So of course anti Semitism comes from the amount of hatred that exists on these radical, woke leftist organizations, these college campuses, and so it's created a bunch of antisemitism because apparently in the minds of these little radical leftists, they think that some Jewish kid on campus is responsible for whatever the crap they think is going on in Gaza in Israel today, and so they get bullied and
threatened and violence perpetrated against them. So they have this hearing and they want to talk to college university presidents and say, hey, what are you guys doing about this? This is a problem, whatever the case. Here's a least dephonic speaking here. In this particular clip, she's speaking with the former president of university of Pennsylvania, Liz McGill, I want you to listen to this exchange because this is kind of the starting point of all the things that
have happened since well the past week or so. Here it is Penn. Does calling for the genocide of Jews violate Penn's rules or code of conduct? Yes? Or no? If the speech turns into conduct, it can be harassment. I am asking specifically, calling for the genocide of Jews? Does that constitute bullying harassment? If it is directed and severer pervasive, it is harassment. So the answer is yes. It is a context dependent decision.
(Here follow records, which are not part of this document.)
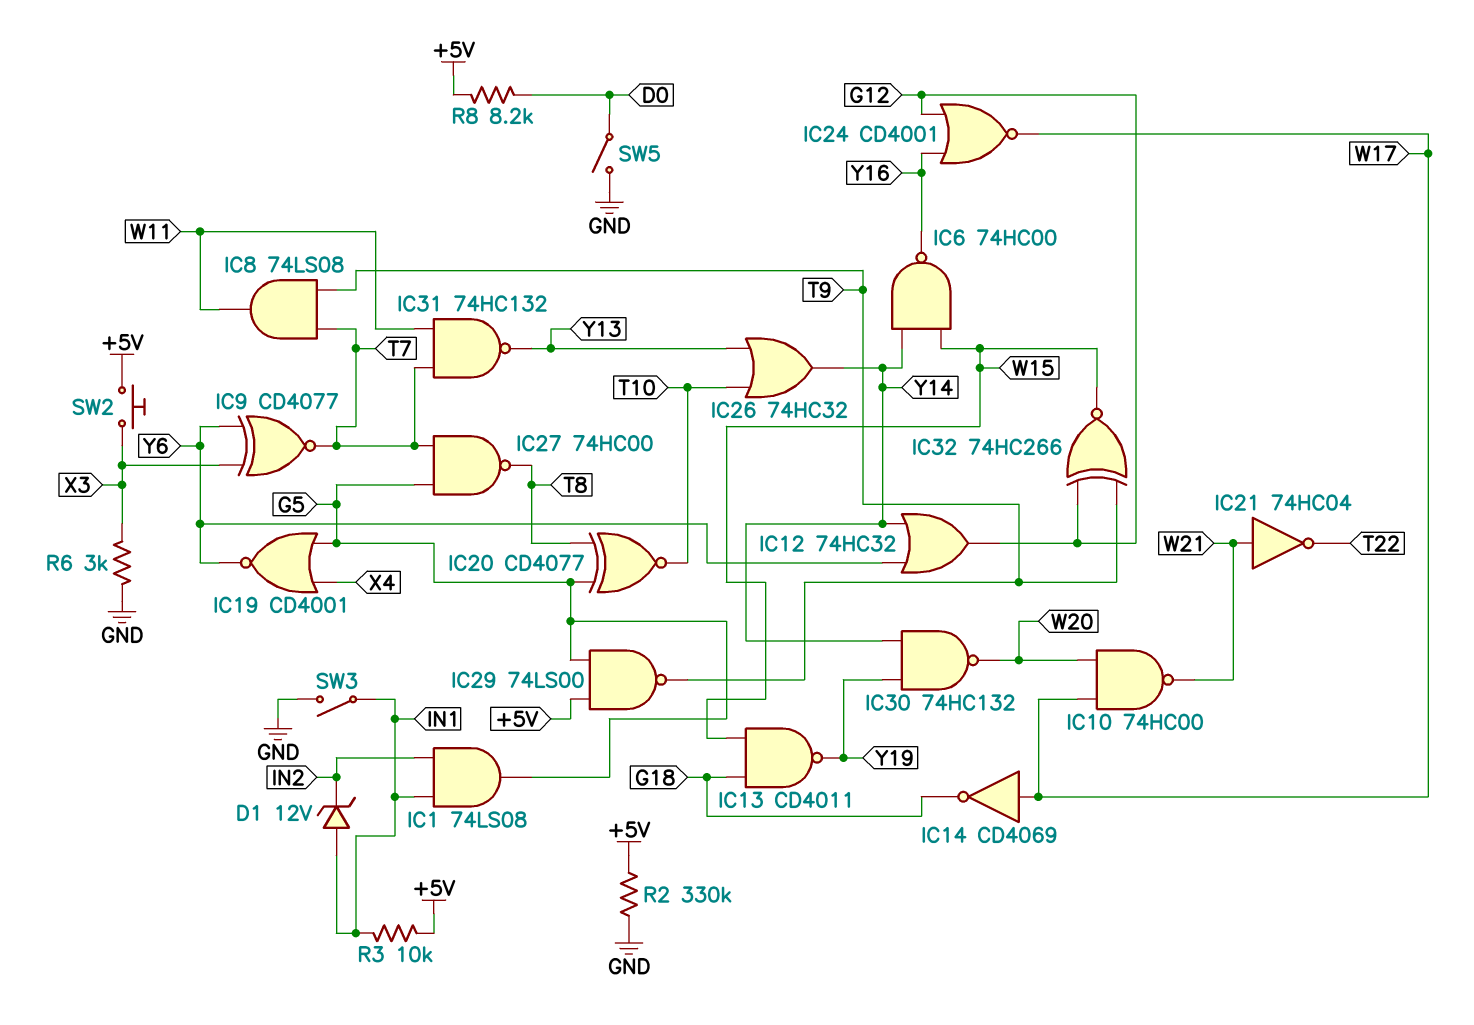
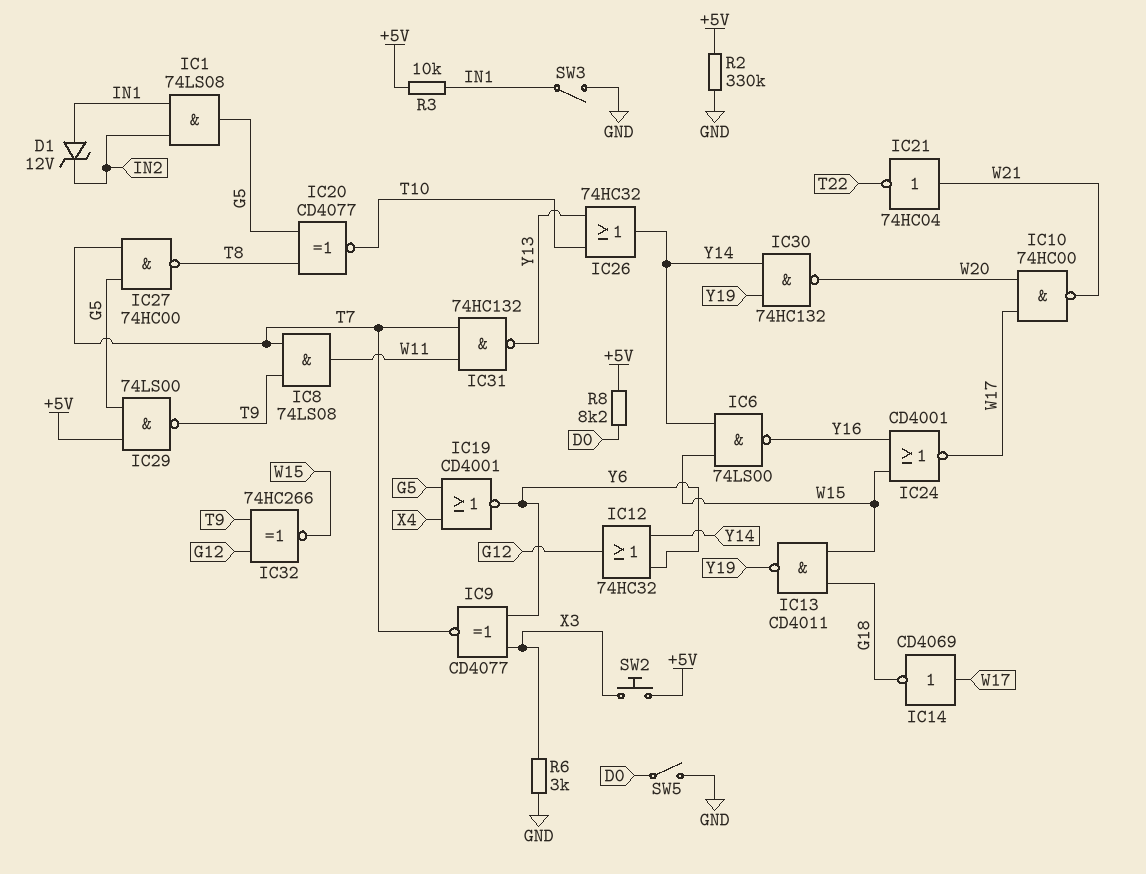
IC6: NAND 74HC00 (in W15, in Y14, out Y16) -> NAND 74LS00 (in W15, in Y14, out Y16)
IC24: NOR CD4001 (in G12, in Y16, out W17) -> NOR CD4001 (in W15, in Y16, out W17)

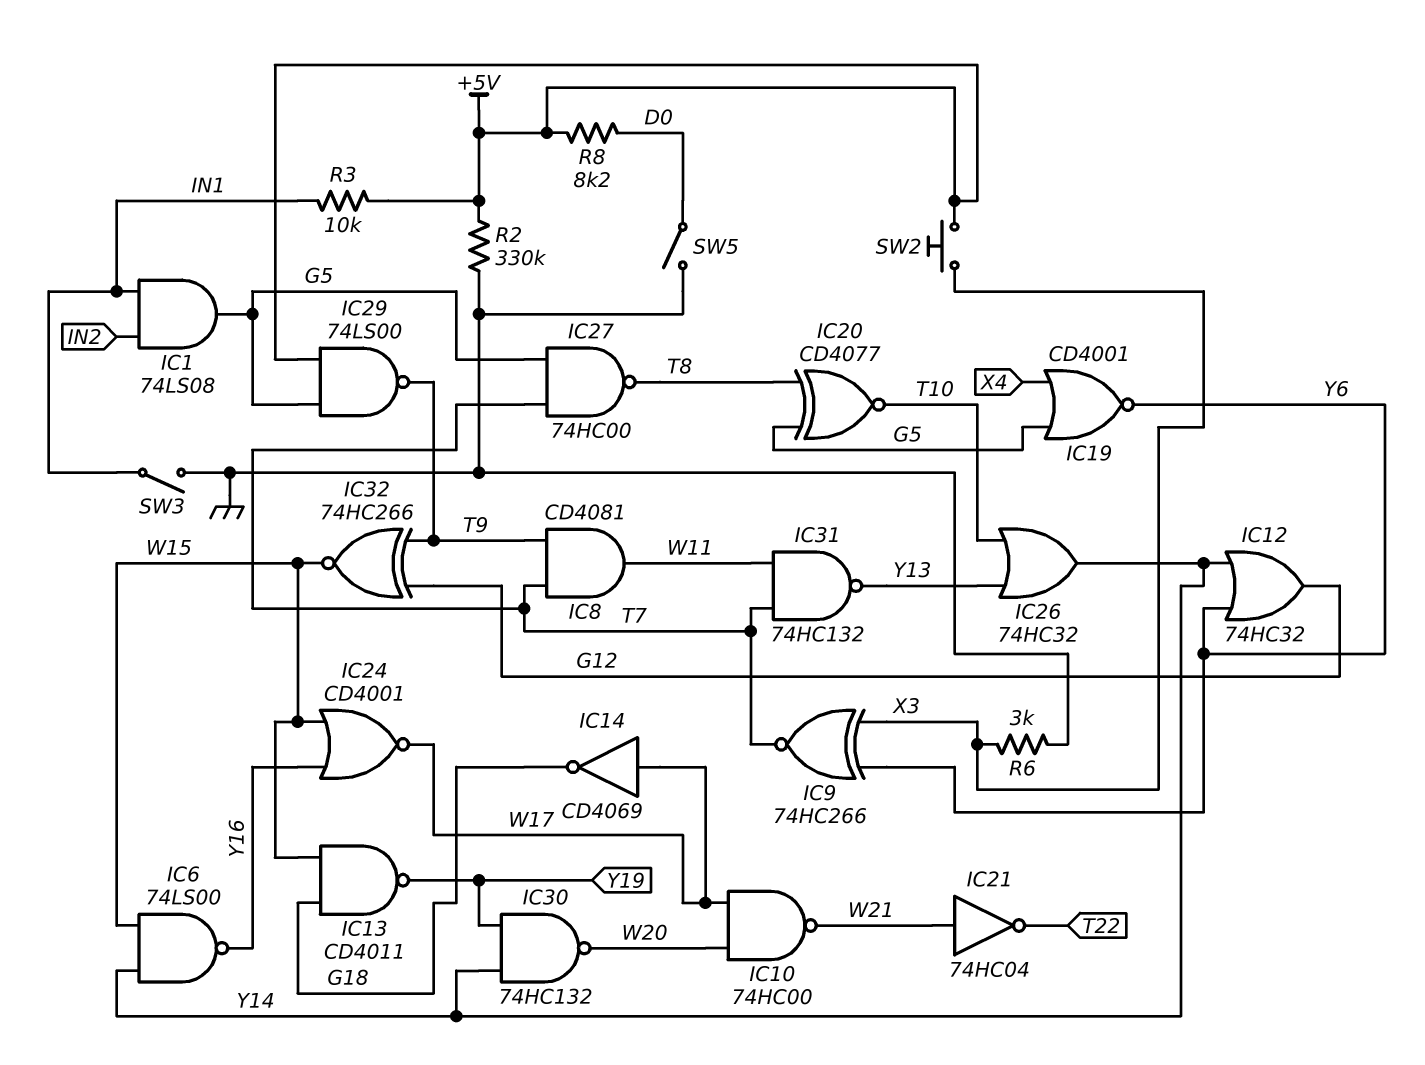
D1: zener 12V (A IN1, K IN2) -> none
IC8: AND 74LS08 (in T7, in T9, out W11) -> AND CD4081 (in T7, in T9, out W11)
IC9: XNOR CD4077 (in X3, in Y6, out T7) -> XNOR 74HC266 (in X3, in Y6, out T7)

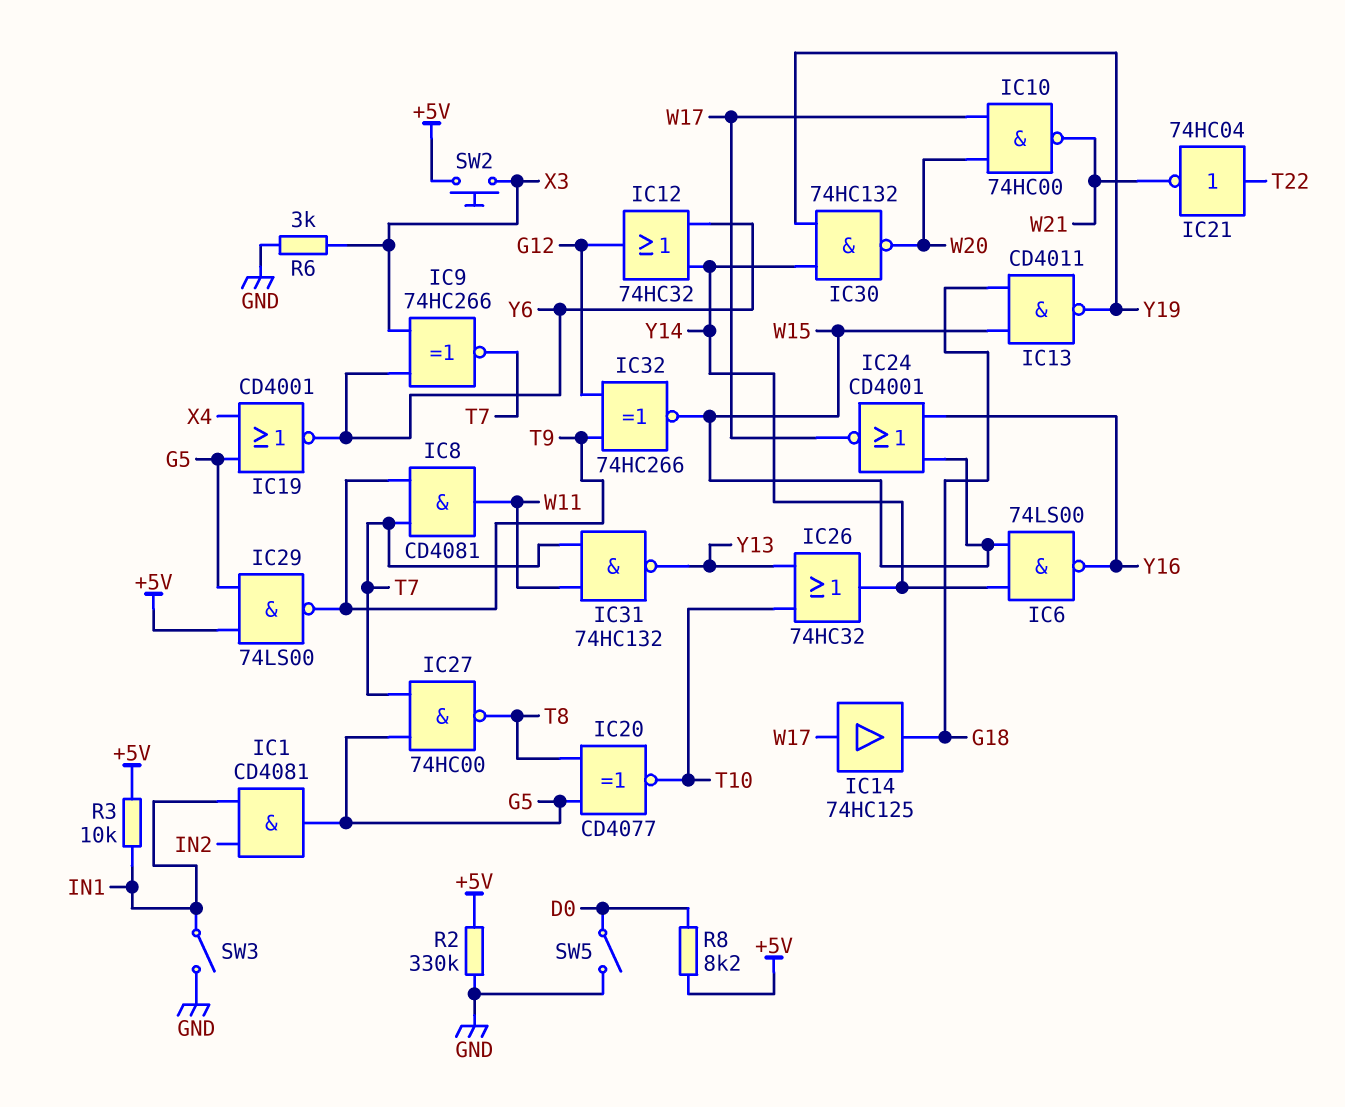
IC1: AND 74LS08 (in IN1, in IN2, out G5) -> AND CD4081 (in IN1, in IN2, out G5)
IC14: NOT CD4069 (in W17, out G18) -> buffer 74HC125 (in W17, out G18)
IC21: NOT 74HC04 (in W21, out T22) -> NOT 74HC04 (in T22, out W21)

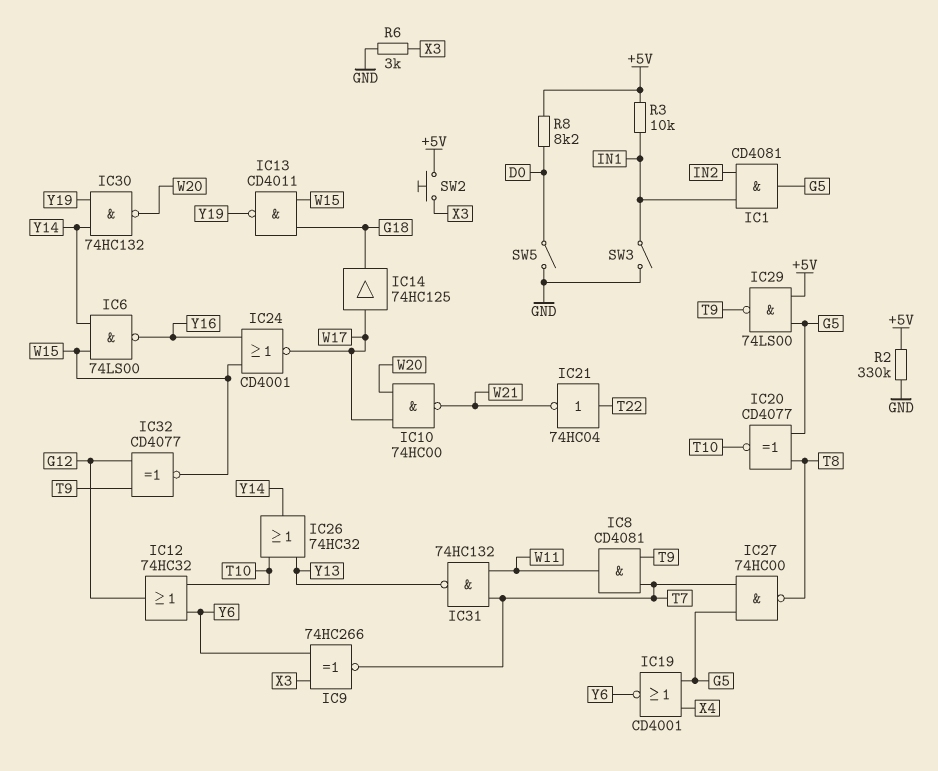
IC12: OR 74HC32 (in Y6, in Y14, out G12) -> OR 74HC32 (in T10, in Y6, out G12)
IC32: XNOR 74HC266 (in G12, in T9, out W15) -> XNOR CD4077 (in G12, in T9, out W15)

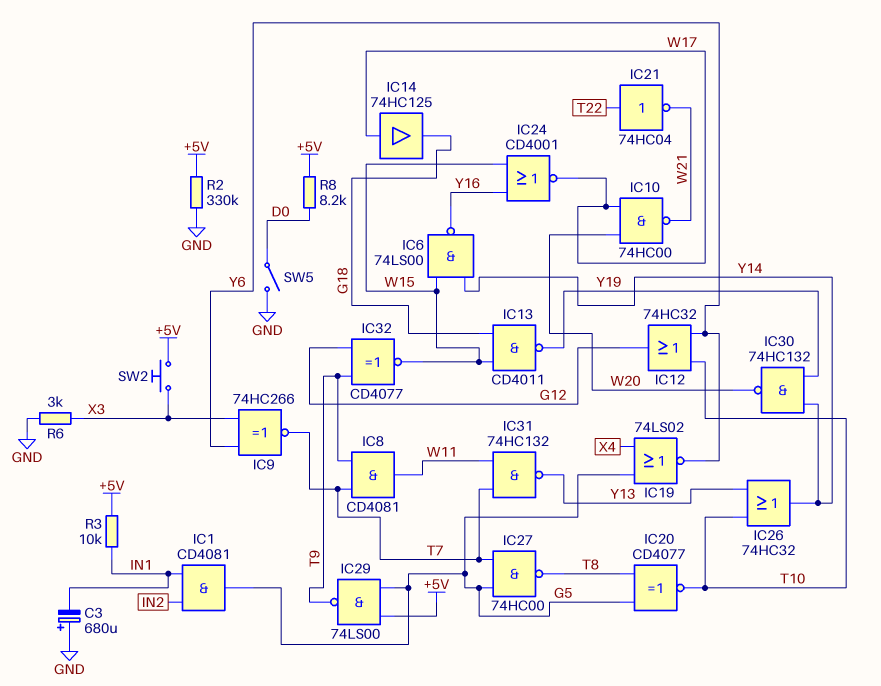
C3: none -> 680uF (plus GND, minus IN1)
IC19: NOR CD4001 (in G5, in X4, out Y6) -> NOR 74LS02 (in G5, in X4, out Y6)
SW3: switch (GND, IN1) -> none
It's a context dependent decision. That's your testimony today. Calling for the genocide of Jews is, depending upon the context, that is not bullying or harassment. This is the easiest question to answer, yes, miss McGill. So is your testimony that you will not answer yes if it is or if the speech becomes conduct, it can be harassment. Yes, conduct means committing the act of genocide. The speech is not harassment. This is unacceptable. Mismcgil.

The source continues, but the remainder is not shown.